使用 psycopg2 连接高斯数据库报错 failed: none of the server‘s SASL authentication mechanisms are supported解决方法

1. 使用 命令安装 安装 psycopg2

pip3 install psycopg2

2. 编写python文件 test2.py，连接数据库。

import psycopg2

#创建连接对象

conn=psycopg2.connect(dbname="db_tpcc",user="tpcc_user",password="password",host="10.201.65.207",port=30100)

cur=conn.cursor() #创建指针对象

#创建连接对象（SSl连接）

#conn = psycopg2.connect(dbname="db_tpcc", user="tpcc_user", password="password", host="10.201.65.207", port=30100,sslmode="verify-ca", sslcert="client.crt",sslkey="client.key.unsecure",sslrootcert="ca.pem")

cur=conn.cursor() #创建指针对象

# 创建表

cur.execute("CREATE TABLE student(id integer,name varchar,sex varchar);")

#插入数据

cur.execute("INSERT INTO student(id,name,sex) VALUES(%s,%s,%s)",(1,'Aspirin','M'))
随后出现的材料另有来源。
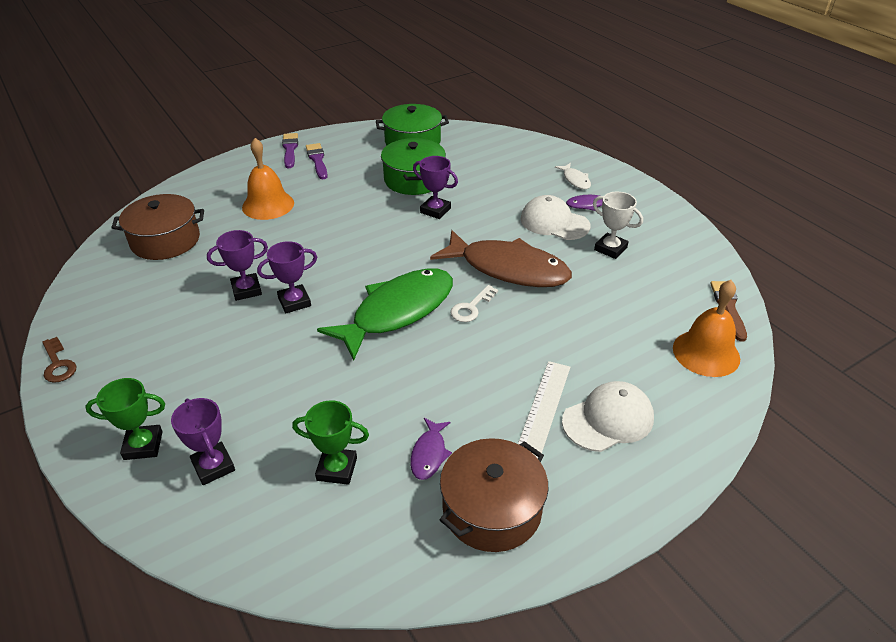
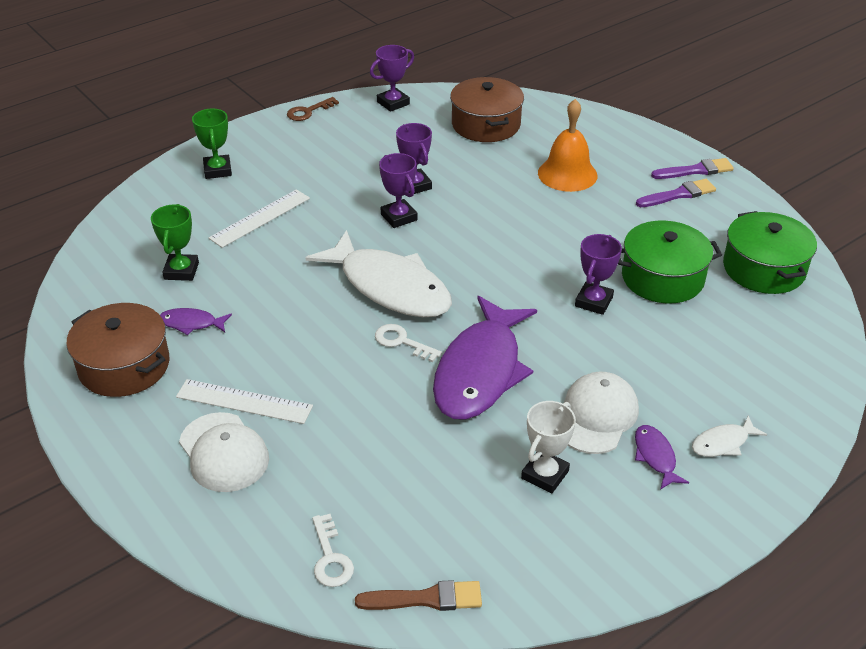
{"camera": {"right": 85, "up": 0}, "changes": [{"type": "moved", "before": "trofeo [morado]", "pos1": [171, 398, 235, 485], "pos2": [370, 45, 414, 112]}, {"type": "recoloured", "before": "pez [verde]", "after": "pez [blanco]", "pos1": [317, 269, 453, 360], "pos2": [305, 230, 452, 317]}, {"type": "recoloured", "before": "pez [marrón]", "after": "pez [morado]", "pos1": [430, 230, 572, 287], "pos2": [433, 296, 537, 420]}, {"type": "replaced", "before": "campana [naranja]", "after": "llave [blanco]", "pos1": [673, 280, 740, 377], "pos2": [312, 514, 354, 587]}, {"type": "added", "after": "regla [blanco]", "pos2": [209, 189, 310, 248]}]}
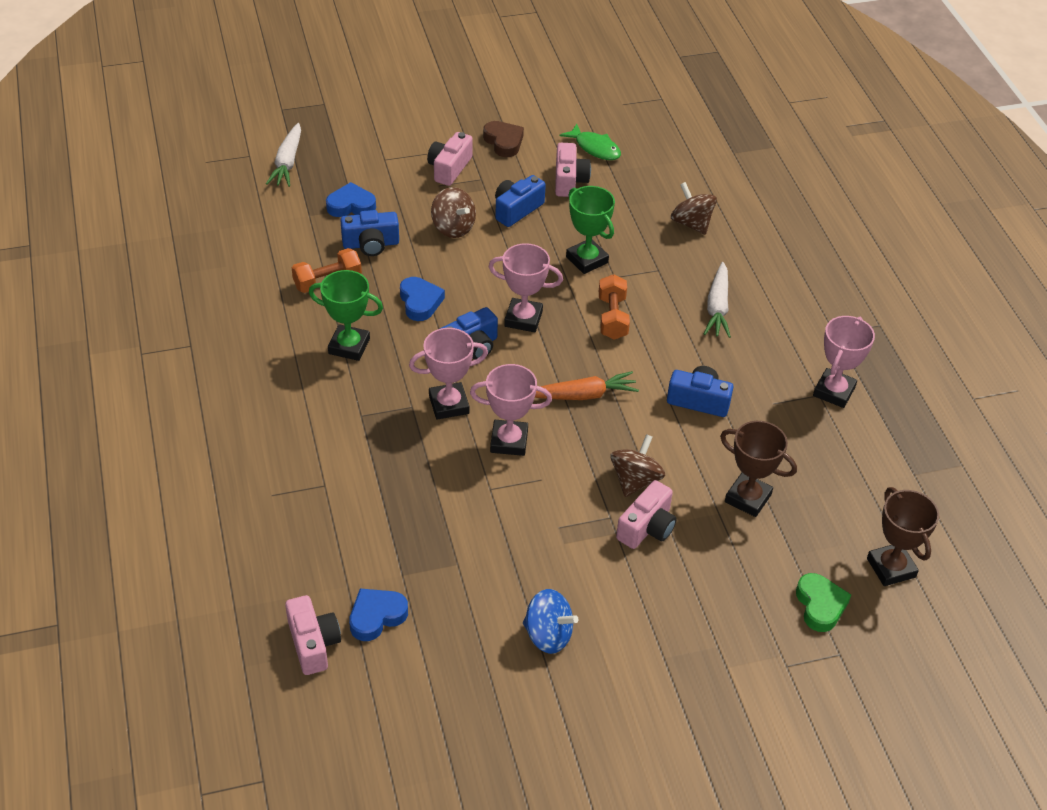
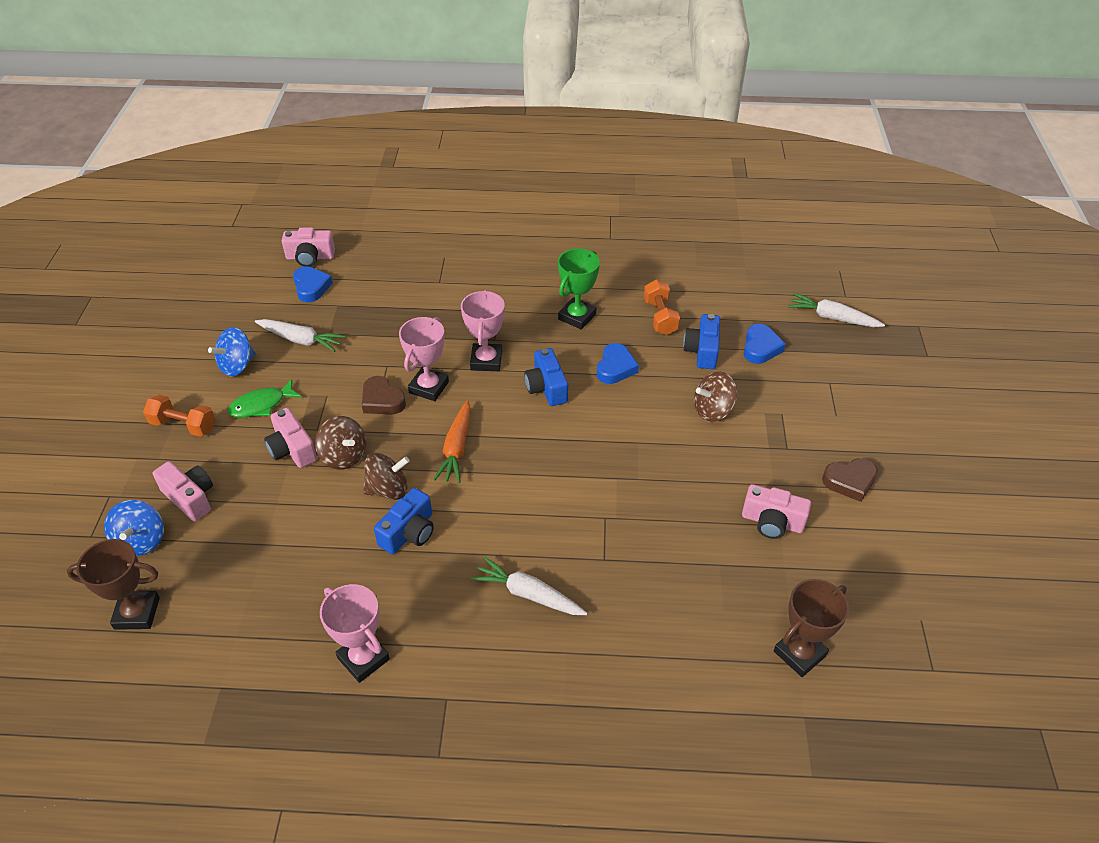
{"camera": {"right": 110, "up": 0}, "changes": [{"type": "turned", "before": "corazón [azul]", "pos1": [400, 277, 445, 321], "pos2": [597, 343, 639, 384], "turn": -75}, {"type": "moved", "before": "cámara [rosa]", "pos1": [427, 132, 473, 186], "pos2": [153, 461, 213, 521]}, {"type": "removed", "before": "trofeo [rosa]", "pos1": [488, 243, 563, 332]}, {"type": "removed", "before": "cámara [azul]", "pos1": [495, 175, 546, 227]}, {"type": "moved", "before": "pez [verde]", "pos1": [560, 123, 621, 160], "pos2": [228, 379, 302, 418]}, {"type": "removed", "before": "trofeo [verde]", "pos1": [566, 186, 615, 274]}, {"type": "moved", "before": "mancuerna [naranja]", "pos1": [599, 274, 630, 340], "pos2": [143, 395, 215, 437]}, {"type": "moved", "before": "peonza [marrón]", "pos1": [671, 182, 717, 235], "pos2": [363, 453, 410, 500]}, {"type": "moved", "before": "trofeo [marrón]", "pos1": [720, 421, 797, 517], "pos2": [774, 579, 849, 677]}, {"type": "replaced", "before": "corazón [verde]", "after": "peonza [azul]", "pos1": [796, 573, 851, 632], "pos2": [104, 500, 164, 556]}, {"type": "added", "after": "zanahoria [blanco]", "pos2": [255, 319, 345, 352]}, {"type": "added", "after": "corazón [marrón]", "pos2": [362, 376, 406, 415]}]}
cur.execute("INSERT INTO student(id,name,sex) VALUES(%s,%s,%s)",(2,'Taxol','F'))

cur.execute("INSERT INTO student(id,name,sex) VALUES(%s,%s,%s)",(3,'Dixheral','M'))

# 获取结果

cur.execute('SELECT * FROM student')

results=cur.fetchall()

print (results)

# 关闭连接

conn.commit()

cur.close()

conn.close()

3. 运行test2.py 报错

conn = _connect(dsn, connection_factory=connection_factory, **kwasync)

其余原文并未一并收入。